Page 1 of 5 123 ... LastLast
Results 1 to 10 of 47

Thread: New SMP build

  1. #1
    Join Date
    May 2008
    Location
    London
    Posts
    3

    Default New SMP build

    Hi all

    I'm in the process of replacing my Dual SMP AMD MPX system at the moment. I plan on staying with SMP, but with multi-core now, of course!

    My plan is to build a dual Quad Xeon system with either 4 or 8GB of RAM. I run 50/50 Win XP Pro and a custom Linux distro based loosely on LFS. As the days go by I spend more time with Linux than I do with Windows.

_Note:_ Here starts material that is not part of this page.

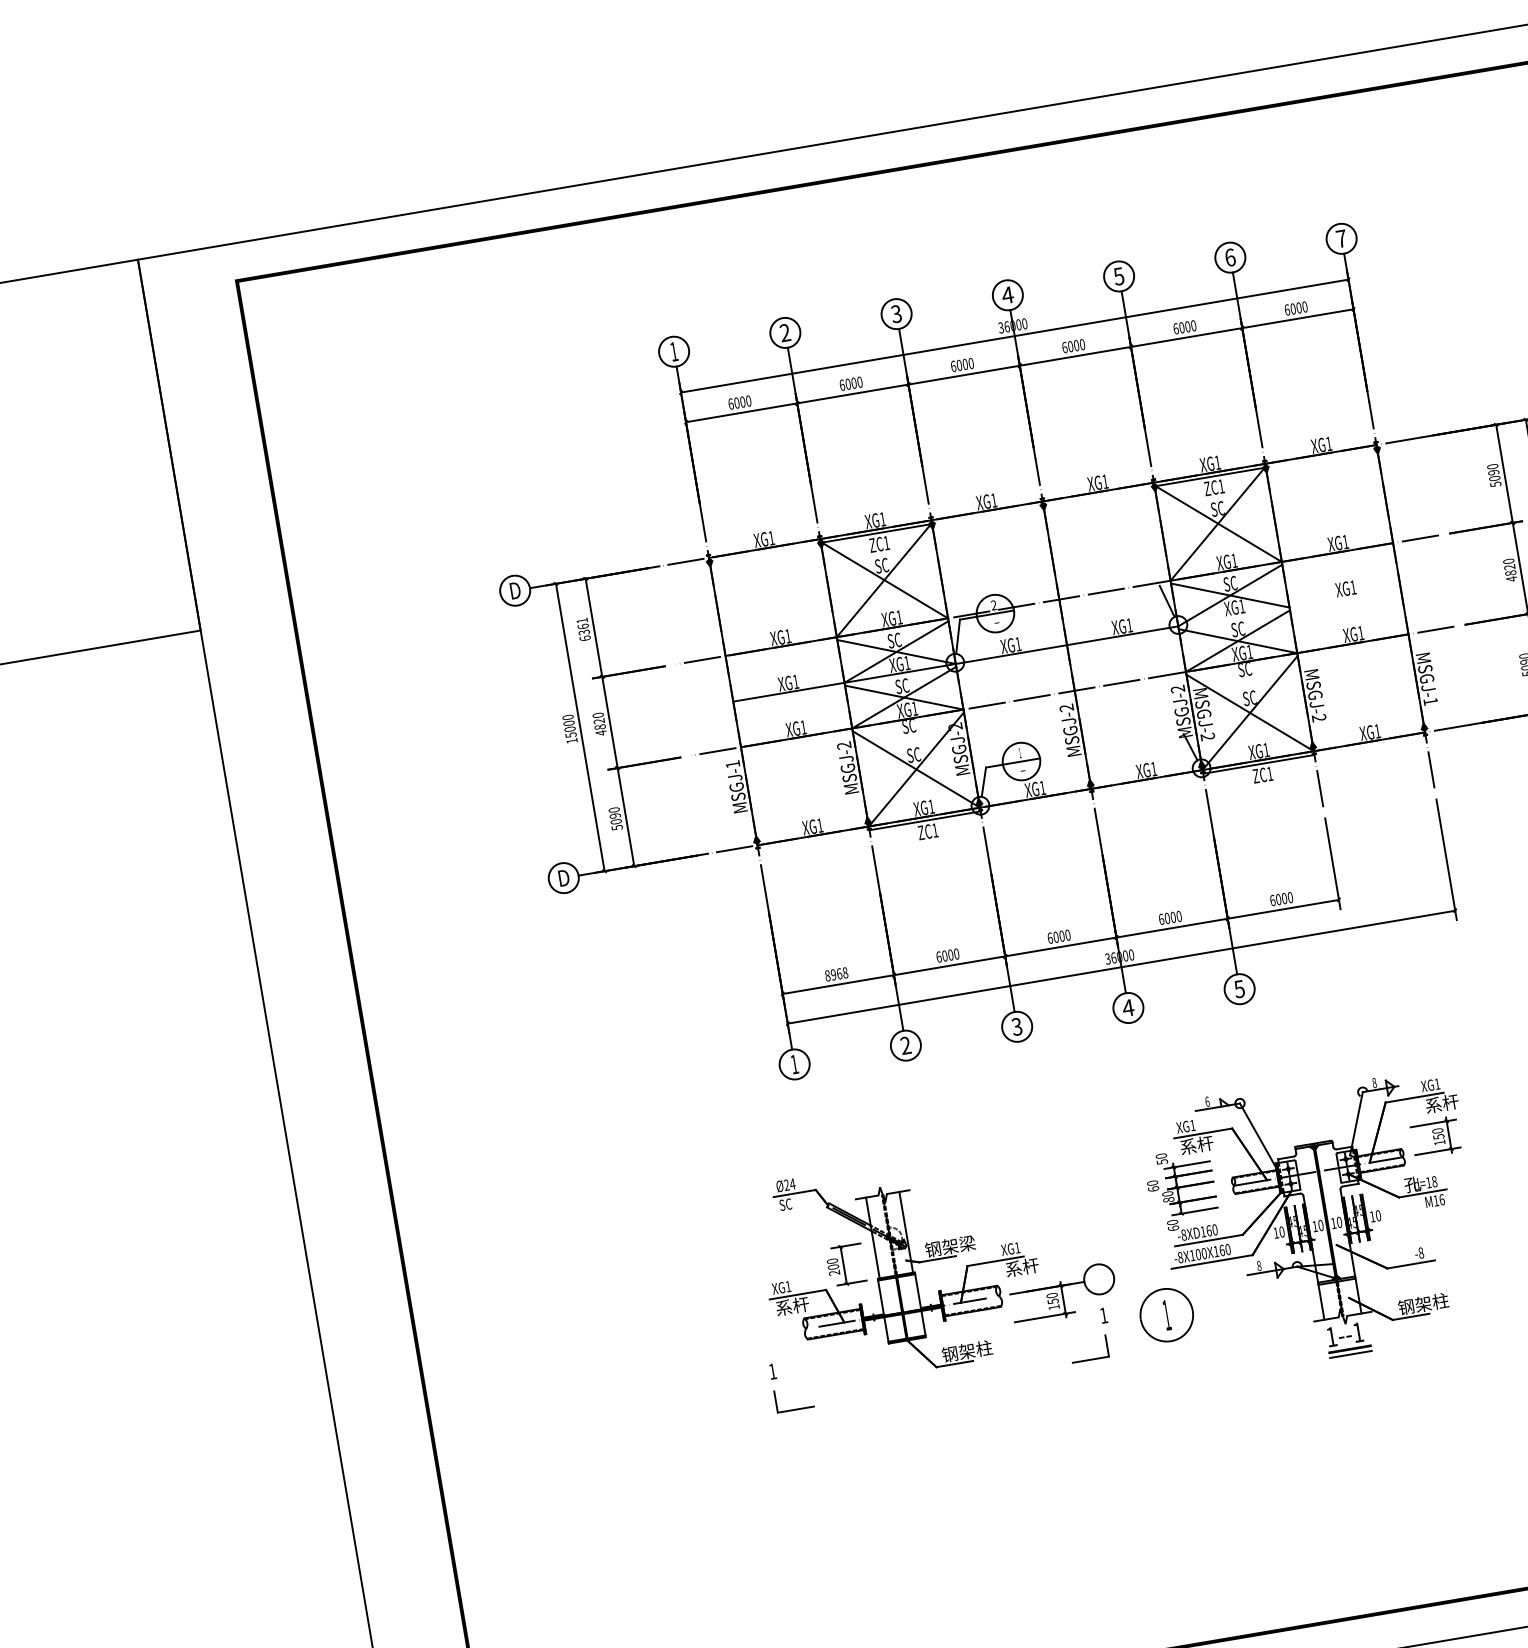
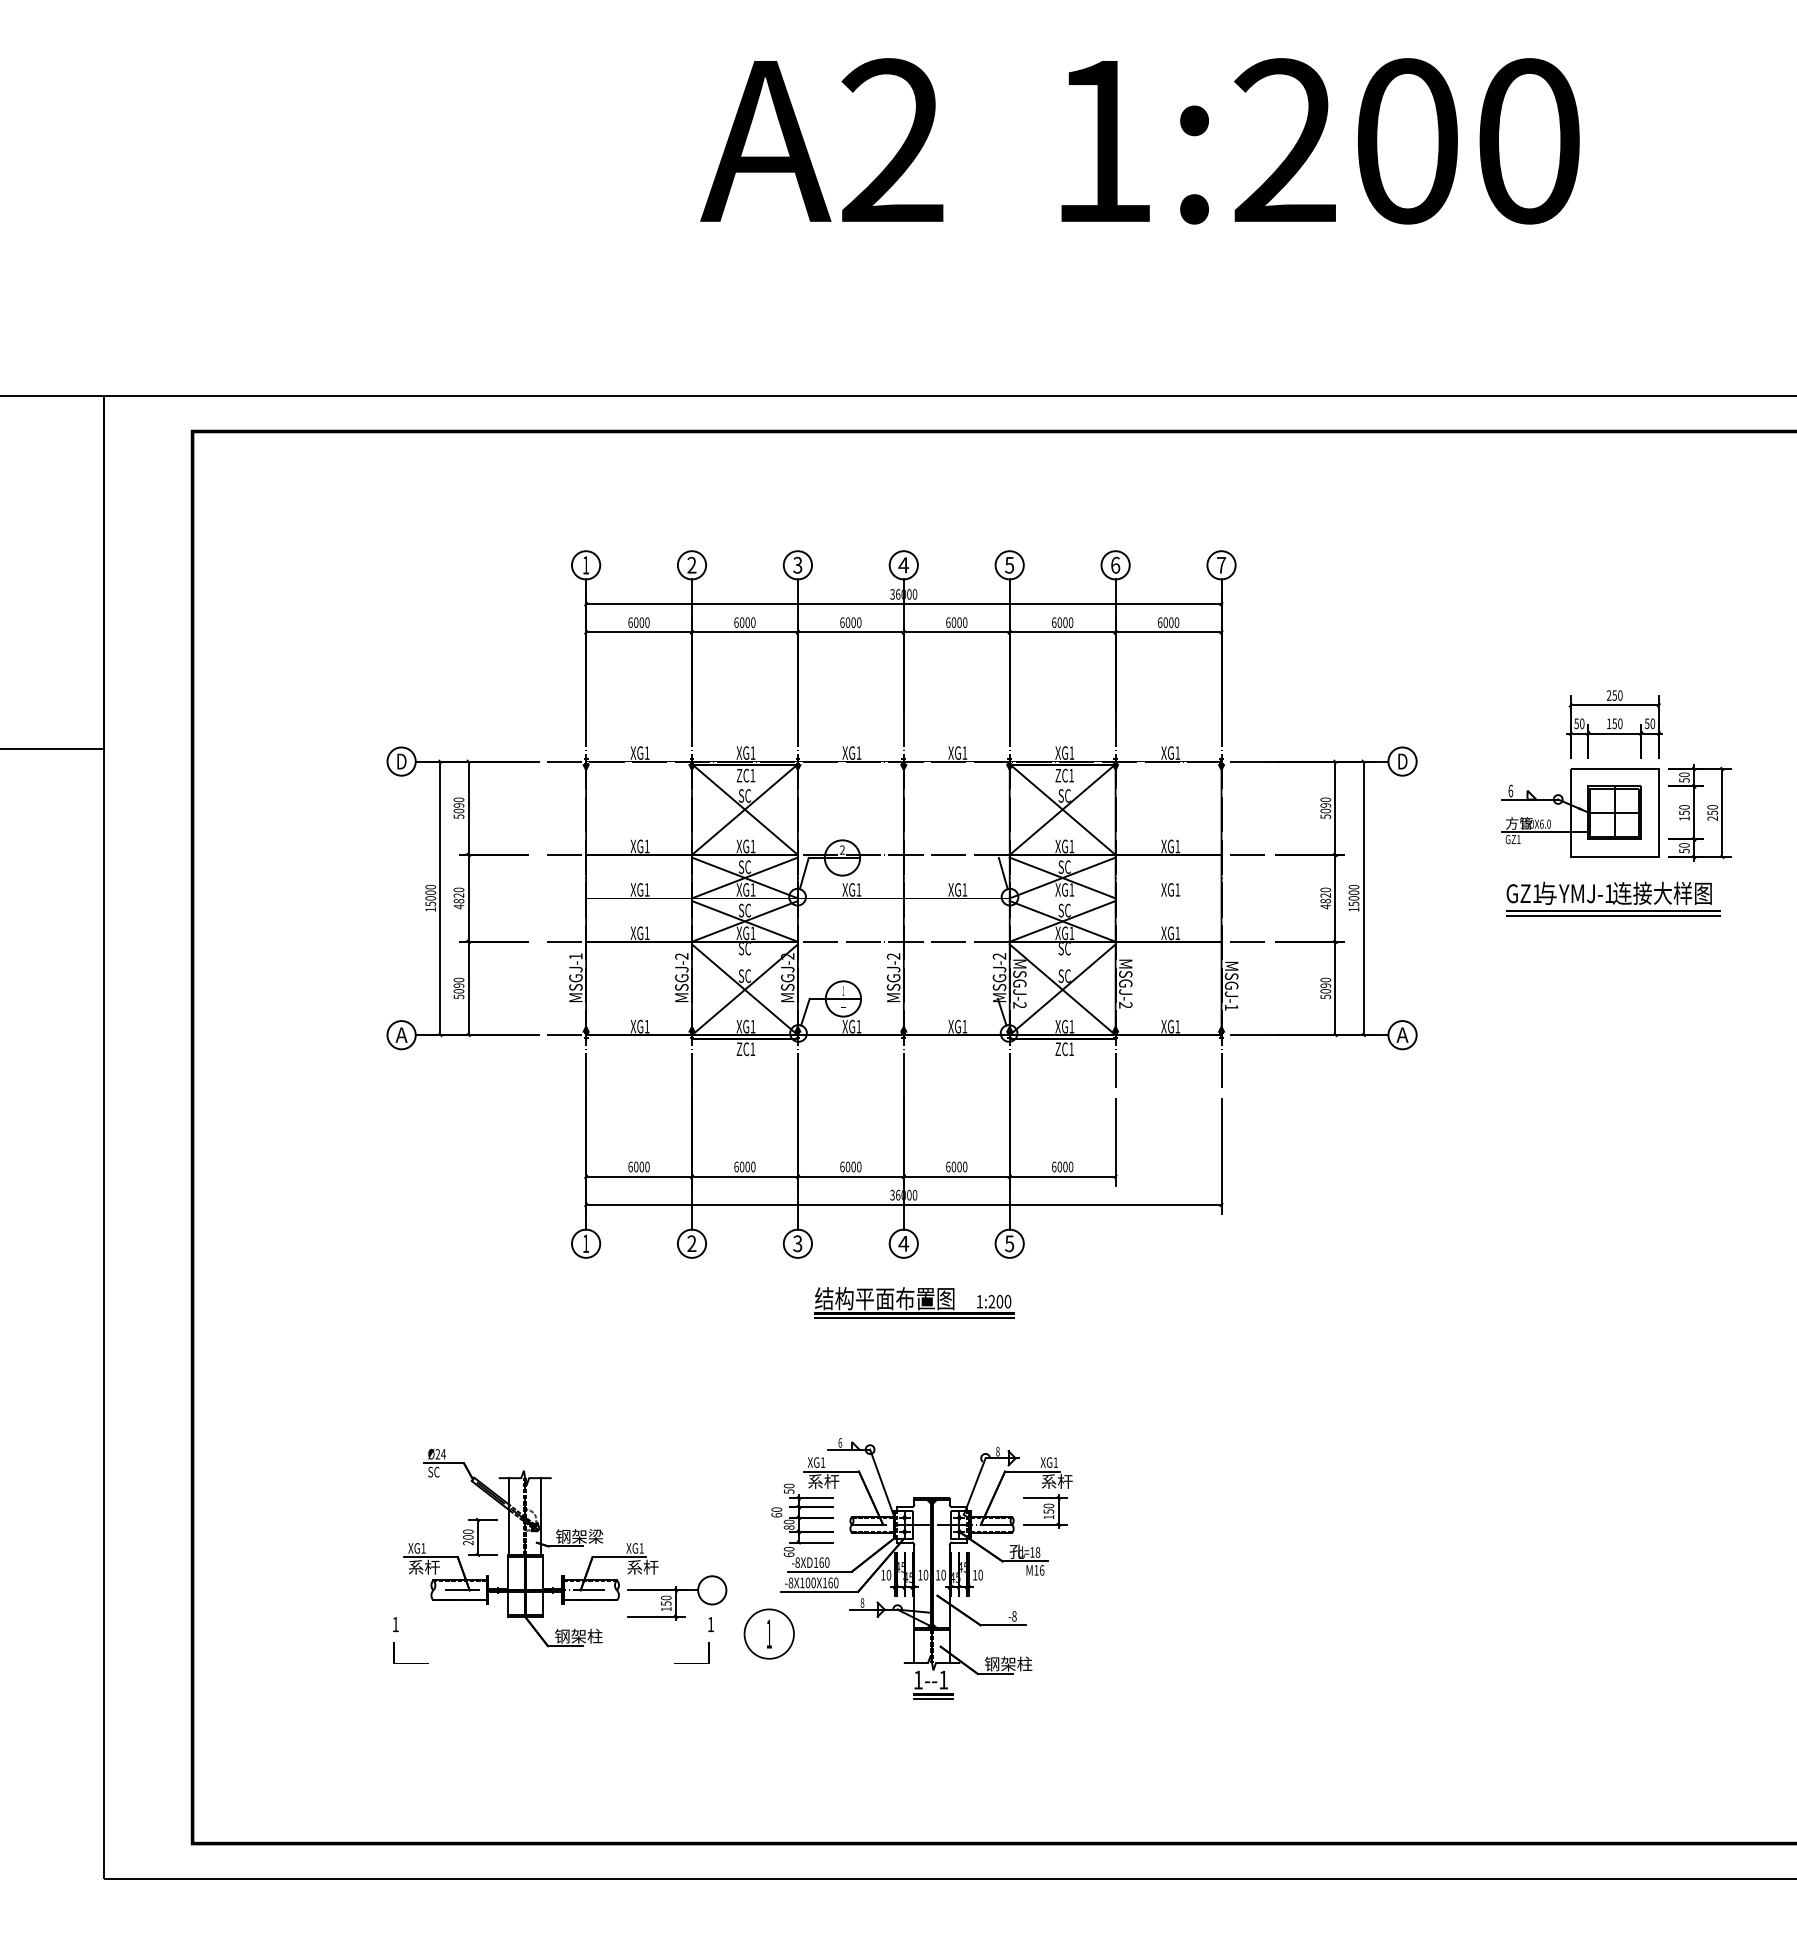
text: (583, 628) -> (458, 807), 6361 -> 5090
text: (563, 877) -> (401, 1034), D -> A
text: (835, 973) -> (638, 1166), 8968 -> 6000
part: (1150, 1067) -> (914, 1302), added
part: (1106, 1265) -> (721, 1578), moved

    I have the following on my shopping list so far:

    Tyan S5396A2NRF i5400, S771 x 2, PCI-E (x16), DDR2 ECC 533/667 MHz, SATA II, SATA RAID, E-ATX/SSI
    Intel Xeon E5420A Quad Core, S771, Harpertown Core, 2.5GHz, FSB 1333MHz, 12MB Cache
    Crucial CT2KIT25672AF667 4GB kit (2GBx2), 240-pin FB-DIMM DDR2 PC2-5300
    Gainward Bliss 8800 GT 1024MB GS NVIDIA 8800 GT, 1024MB TV, DVI-DVI GS PCI-E 2.0, Mem 1900MHz GDDR3, GPU 650MHz
    Enermax EG1000EWLDXX 1000W V2 Galaxy Modular PSU 85% Efficiency EPS12v Triple Quad +24 Rails Silent x2 Fan
    Silverstone SST-TJ10S Temjin Aluminium Tower Chassis in silver, RoHS


    I'd be pleased to read your comments, good and bad. I'm particularly interested if you notice anything glaringly obvious. For example, it's only through reading the Phoronix reviews that I realised that I had to get an SSI-compatible case to support the weighty XEON heatsinks (thank you Phoronix!).

  2. #2
    Join Date
    Apr 2008
    Posts
    126

    Default

    Don't Barcelona-class AMD processors scale better, as far as SMP goes? They have more memory bandwidth, too. My Phenom's pbzip2 results are much better than that of Intel CPUs. The latter fare better in other areas, notably where L2 cache size matters, but since you're building a dual-quad rig…
    Last edited by apaige; 05-16-2008 at 05:54 PM.

  3. #3
    Join Date
    Oct 2007
    Posts
    370

    Default

    Quote Originally Posted by apaige View Post
    Don't Barcelona-class AMD processors scale better, as far as SMP goes? They have more memory bandwidth, too. My Phenom's pbzip2 results are much better than that of Intel CPUs. The latter fare better in other areas, notably where L2 cache size matters, but since you're building a dual-quad rig…
    that is some rather interresting results...
    http://global.phoronix-test-suite.co...636-9602-14335
    http://global.phoronix-test-suite.co...51-11474-15615
    http://global.phoronix-test-suite.co...383-27337-1173

  4. #4
    Join Date
    Apr 2008
    Posts
    126

    Default

    Same test (pts 0.5.0), Phenom 9600 (2.3GHz), 4 cores, gcc 4.3.0:
    Code:
    Parallel BZIP2 v1.0.2 - by: Jeff Gilchrist [http://compression.ca]
    [July 25, 2007]             (uses libbzip2 by Julian Seward)
    
             # CPUs: 4
     BWT Block Size: 500k
    File Block Size: 900k
    -------------------------------------------
             File #: 1 of 1
         Input Name: bigfile
        Output Name: bigfile.bz2
    
         Input Size: 691505952 bytes
    Compressing data...
        Output Size: 425971060 bytes
    -------------------------------------------
    
         Wall Clock: 38.688440 seconds
    38.7s versus 57s for kte's Phenom 9850 @2.7GHz and 69.8s for khurios' Phenom 9500 @2.2GHz. Maybe his hard drive was the bottleneck, maybe his RAM was set in ganged mode, maybe the TLB bug patch was enabled, I don't know. GCC 4.3.x also provides performance gains with recent processors such as the Phenom and the Core 2 Duo/Quad CPUs.
    But while 20.6s for your C2Q @3.2GHz is nothing to sneeze at, I've seen very different results for more comparable CPUs such as the Q6600. It's hard to find comparable data because the benchmark file changed so often - it'll be easier once pts 1.0 comes out with a definitive file.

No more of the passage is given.